Bring on the knives, I don't mind any more. That's the last thing I remember.

It turns out, of course, that my hospital gin and tonics were nothing of the sort. The architect of my relaxation was in fact a man-made opioid called fentanyl, a painkiller that is said to be hundreds of times more potent than heroin. A call to the Royal College of Anaesthetists reveals that it is used before operations because, although while you are "asleep" you won't actually feel any pain, without fentanyl - or a substitute - your body will still respond to the painful stimulus of a surgeon's scalpel with high blood pressure and a fast pulse rate.

Unlike alcohol, which operates at an intercellular level, fentanyl works on the mu receptors in the brain and spinal column. "And you experience the mental effects that someone wishes to obtain if they're an addict," says the RCA.

Indeed, six years ago, an anaesthetist confessed through the pages of the British Medical Journal that he had become a secret fentanyl addict. Two years later, another admitted that "a few mls of fentanyl taken in a glass of orange juice would make a night on call as a junior anaesthetist a complete doddle.
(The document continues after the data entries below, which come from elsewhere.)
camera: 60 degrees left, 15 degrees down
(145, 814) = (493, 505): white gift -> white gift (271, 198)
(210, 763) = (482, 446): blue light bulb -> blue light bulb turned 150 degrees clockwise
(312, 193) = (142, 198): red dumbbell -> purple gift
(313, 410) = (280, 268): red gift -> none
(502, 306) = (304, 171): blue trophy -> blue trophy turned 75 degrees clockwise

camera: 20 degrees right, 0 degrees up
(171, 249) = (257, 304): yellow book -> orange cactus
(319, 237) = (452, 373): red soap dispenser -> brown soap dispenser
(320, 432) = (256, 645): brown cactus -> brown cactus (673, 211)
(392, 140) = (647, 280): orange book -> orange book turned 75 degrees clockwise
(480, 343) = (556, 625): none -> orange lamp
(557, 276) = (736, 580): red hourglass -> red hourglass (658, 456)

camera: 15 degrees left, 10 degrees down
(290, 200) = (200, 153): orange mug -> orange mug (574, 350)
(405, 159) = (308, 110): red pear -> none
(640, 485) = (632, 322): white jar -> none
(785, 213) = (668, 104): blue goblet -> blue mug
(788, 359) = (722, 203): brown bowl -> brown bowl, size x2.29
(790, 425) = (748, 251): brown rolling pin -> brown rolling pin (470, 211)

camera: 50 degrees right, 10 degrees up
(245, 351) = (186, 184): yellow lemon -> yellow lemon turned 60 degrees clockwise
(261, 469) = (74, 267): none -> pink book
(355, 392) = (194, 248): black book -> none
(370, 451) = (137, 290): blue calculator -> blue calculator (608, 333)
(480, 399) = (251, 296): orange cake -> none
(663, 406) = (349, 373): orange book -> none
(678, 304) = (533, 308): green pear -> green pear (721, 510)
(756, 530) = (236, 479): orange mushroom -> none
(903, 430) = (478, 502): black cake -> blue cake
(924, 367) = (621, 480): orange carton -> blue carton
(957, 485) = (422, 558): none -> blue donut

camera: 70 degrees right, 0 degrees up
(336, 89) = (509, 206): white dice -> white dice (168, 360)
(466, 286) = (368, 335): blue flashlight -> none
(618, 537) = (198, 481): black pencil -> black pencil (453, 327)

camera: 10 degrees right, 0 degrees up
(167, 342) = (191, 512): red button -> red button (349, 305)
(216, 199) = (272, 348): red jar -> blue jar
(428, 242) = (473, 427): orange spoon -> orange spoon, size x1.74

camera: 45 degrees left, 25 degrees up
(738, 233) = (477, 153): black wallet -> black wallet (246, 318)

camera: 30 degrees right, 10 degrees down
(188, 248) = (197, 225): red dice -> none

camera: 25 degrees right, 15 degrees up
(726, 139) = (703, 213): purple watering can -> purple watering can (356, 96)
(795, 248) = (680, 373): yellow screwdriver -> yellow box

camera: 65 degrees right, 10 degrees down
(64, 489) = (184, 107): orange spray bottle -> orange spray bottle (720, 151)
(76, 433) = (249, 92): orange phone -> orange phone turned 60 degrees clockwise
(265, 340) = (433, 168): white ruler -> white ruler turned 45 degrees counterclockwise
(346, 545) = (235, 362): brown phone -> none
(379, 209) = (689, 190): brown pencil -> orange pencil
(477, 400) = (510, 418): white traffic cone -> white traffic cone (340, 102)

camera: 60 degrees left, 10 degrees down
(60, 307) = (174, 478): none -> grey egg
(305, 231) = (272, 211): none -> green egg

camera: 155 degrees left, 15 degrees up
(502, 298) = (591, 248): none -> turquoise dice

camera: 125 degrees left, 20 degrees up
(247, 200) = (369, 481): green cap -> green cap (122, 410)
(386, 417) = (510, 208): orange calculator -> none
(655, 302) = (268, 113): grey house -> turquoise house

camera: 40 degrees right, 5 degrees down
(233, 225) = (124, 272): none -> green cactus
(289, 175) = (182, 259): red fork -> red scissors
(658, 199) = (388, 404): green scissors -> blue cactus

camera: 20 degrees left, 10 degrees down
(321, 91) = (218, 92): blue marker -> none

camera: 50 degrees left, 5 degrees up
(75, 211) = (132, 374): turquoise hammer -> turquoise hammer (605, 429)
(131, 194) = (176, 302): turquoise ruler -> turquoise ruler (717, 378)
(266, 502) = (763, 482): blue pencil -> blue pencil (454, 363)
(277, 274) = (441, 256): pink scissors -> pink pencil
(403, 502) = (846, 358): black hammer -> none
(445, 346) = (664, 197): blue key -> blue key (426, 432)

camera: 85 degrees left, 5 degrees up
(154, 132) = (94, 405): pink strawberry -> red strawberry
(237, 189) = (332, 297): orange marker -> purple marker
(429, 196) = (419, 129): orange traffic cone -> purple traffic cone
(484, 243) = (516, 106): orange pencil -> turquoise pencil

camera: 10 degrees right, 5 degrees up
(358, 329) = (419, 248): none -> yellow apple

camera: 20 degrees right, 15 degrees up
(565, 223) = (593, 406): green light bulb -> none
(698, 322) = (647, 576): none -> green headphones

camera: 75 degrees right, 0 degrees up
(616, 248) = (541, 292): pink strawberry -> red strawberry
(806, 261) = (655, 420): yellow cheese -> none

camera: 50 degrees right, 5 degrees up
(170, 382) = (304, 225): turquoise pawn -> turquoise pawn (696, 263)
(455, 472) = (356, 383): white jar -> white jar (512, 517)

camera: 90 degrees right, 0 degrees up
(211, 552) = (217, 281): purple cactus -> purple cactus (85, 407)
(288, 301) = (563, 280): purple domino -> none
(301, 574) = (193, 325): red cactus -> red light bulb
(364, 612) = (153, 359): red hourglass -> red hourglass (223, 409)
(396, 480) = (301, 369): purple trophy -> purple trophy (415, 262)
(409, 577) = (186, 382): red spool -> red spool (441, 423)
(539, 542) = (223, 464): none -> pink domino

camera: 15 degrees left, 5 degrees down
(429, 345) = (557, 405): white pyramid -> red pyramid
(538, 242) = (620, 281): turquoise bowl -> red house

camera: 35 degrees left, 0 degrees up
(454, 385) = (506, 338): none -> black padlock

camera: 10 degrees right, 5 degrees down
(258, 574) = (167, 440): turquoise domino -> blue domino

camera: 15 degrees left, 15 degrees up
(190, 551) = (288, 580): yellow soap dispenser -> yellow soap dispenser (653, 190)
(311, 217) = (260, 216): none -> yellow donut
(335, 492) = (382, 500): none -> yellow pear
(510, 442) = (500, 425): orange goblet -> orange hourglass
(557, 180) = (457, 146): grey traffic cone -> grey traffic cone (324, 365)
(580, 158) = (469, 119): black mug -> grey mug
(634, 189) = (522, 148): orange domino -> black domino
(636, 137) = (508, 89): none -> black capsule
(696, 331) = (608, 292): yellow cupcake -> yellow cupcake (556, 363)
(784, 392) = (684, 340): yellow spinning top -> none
I started to do it on a regular basis."

In the United States (although, for some reason, not in the UK), there is a significant problem with fentanyl abuse at street level. Like heroin, it is most commonly injected, but it can also be smoked or snorted. The US National Institute on Drug Abuse reports that fentanyl can also "rapidly stop respiration . . . users have been found dead with the needle used to inject the drug still in their arm".

That was, in other words, some gin and tonic. And now I'm going back - with no regrets - to the Gordon's.